■ What you should do
Please give an exact copy of every line from the one holding "line: (273, 185)" through the final line of the records below.

Given data section start

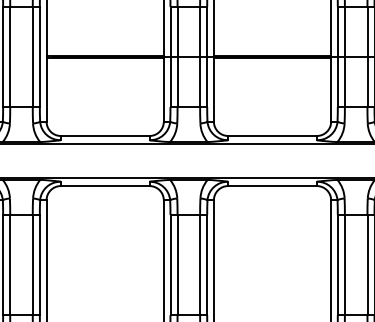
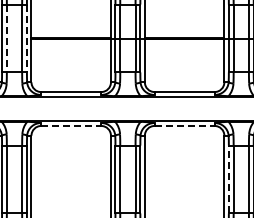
line: (9, 56) -> (6, 38), solid -> dashed
line: (39, 56) -> (26, 38), solid -> dashed
line: (105, 185) -> (71, 125), solid -> dashed
line: (273, 185) -> (185, 125), solid -> dashed
line: (337, 265) -> (228, 179), solid -> dashed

Given data section end

■ Expected output
line: (273, 185) -> (185, 125), solid -> dashed
line: (337, 265) -> (228, 179), solid -> dashed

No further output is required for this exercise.